The potential for these pluripotent cells to be differentiated into any cell in the human body captivated the academic and medical fields. Yet, for some, the origin of hESCs, being the human embryo, posed a considerable ethical issue, which restricted the development and use of potential therapies from these cells from being more wildly explored.

Then, in 2007, came the discovery that human somatic cells (such as skin and blood cells) could be reprogrammed, to so-called induced pluripotent stem cells (iPSCs). This has once again renewed the focus of stem cell-derived therapies for regenerative medicine, with significant investment in this area over the last 10 years.

Within the last five years, clinical application (in the form of clinical trials) of human pluripotent stem cell (hPSC) – derived cell therapies have been steadily increasing, with now close to 30 worldwide trials in progress and some evidence of life-changing improvements for some participants. However, developing hPSC-derived cellular therapies is a long and complex process and requires a large and multidisciplinary team of experts.

The complexity of this challenge however, has opened many avenues to those students wishing to develop their careers within the field of stem cells and regenerative medicine.

Developers of cellular therapies, whether from academia, clinical or industrial origins, require experts with extensive knowledge of basic hPSC biology, human development, disease pathology and modelling.

In addition, knowledge of healthy and damaged cellular environments, immunology, toxicology and bio-distribution are also essential when developing these therapies.

Furthermore, knowledge of delivery systems, materials and tissue engineering are also key ones but are dependent on the intended application.

Finally and significantly, there is considerable need for expertise adapting smallscale laboratory experiments, to mass-manufacture in controlled environments. This includes experience of regulatory affairs, ethics, quality management, risk management, procedure and policy writing, equipment and facility validation and maintenance.

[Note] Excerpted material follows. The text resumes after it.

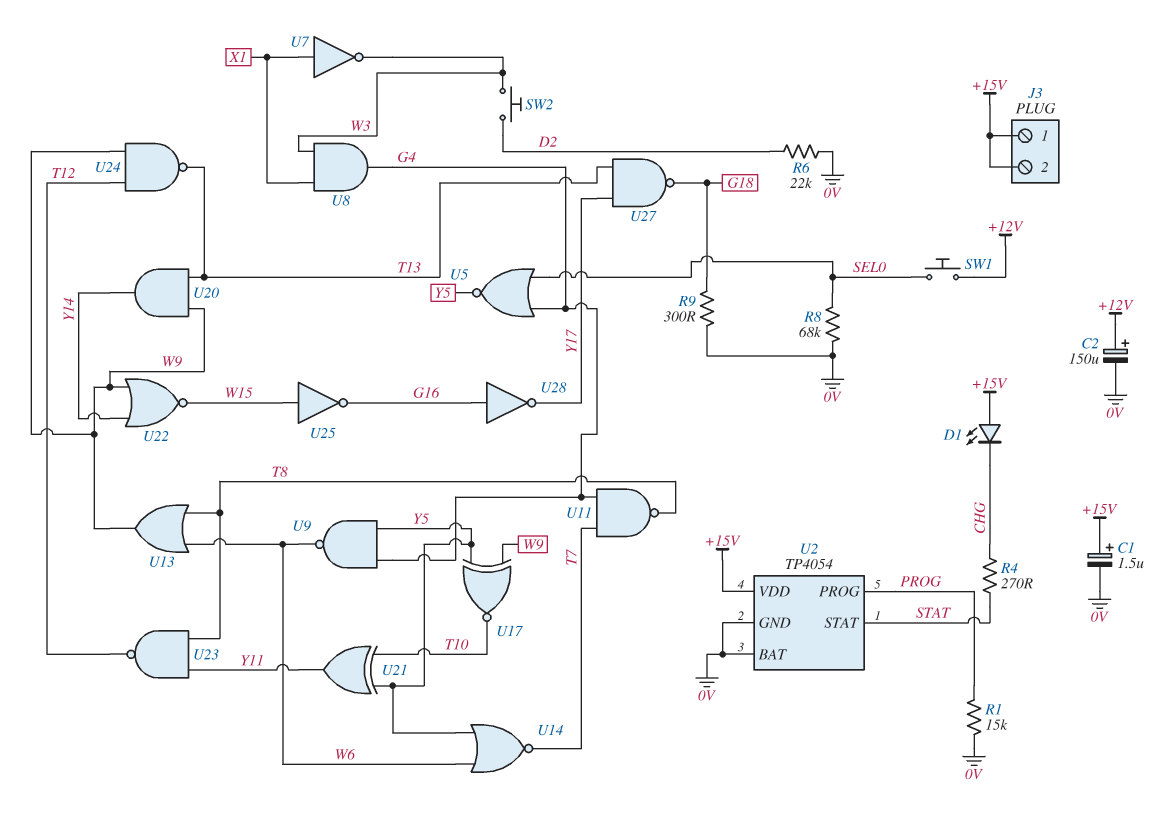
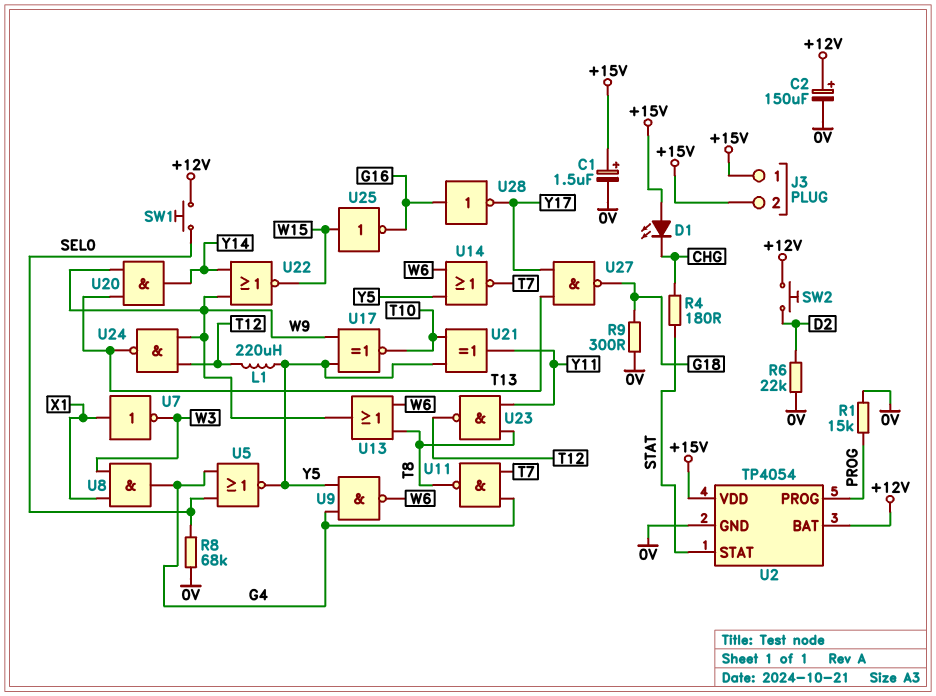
L1: none -> 220uH (T12, Y5)
R4: 270 (CHG, STAT) -> 180 (CHG, STAT)
SW2: button (D2, W3) -> button (+12V, D2)
U2 pin BAT: 0V -> +12V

Therefore, any undergraduate degree programme has the potential to open a door into this field. A Master’s programme in stem cell and regenerative medicine, should aim to bring together people from diverse subject areas and provide an overview to the processes involved with clinical translation. It is likely that the focus of these Master’s programmes will be dependent on the core expertise within the university offering them and this should be considered when applying.

Within the field of stem cells and regenerative medicine it is essential that collaborative working skills are fostered, since it is unlikely that anyone university or institution will possess the relevant expertise to develop a hPSC-derived cellular therapy, single handily from bench to the clinic!

Practical skills: Employers in this area are keen to see real hands-on practical skills in human PSC culture, together with a range of relevant transferrable laboratory skills that can be obtained through a general laboratory-based research project.

Critical analysis skills: It is essential that students are able to read and understand scientific literature relating to their own research area and to understand how to integrate their own work into the wider scientific field.

Knowledge of the legal landscape: When working within a translatable science, it is essential that students have an understanding of both the legal and ethical frameworks in which their research sites and a good understanding of the impact and public opinions which relate to their research.

Graduates with a Master’s in stem cells and regenerative medicine are in demand and the skills obtained will prepare you for a career in academia, industry or in a clinically related field of research. The writer is UK regenerative medicine platform project manager, centre for stem cell biology, department of biomedical sciences, University of Sheffield, UK.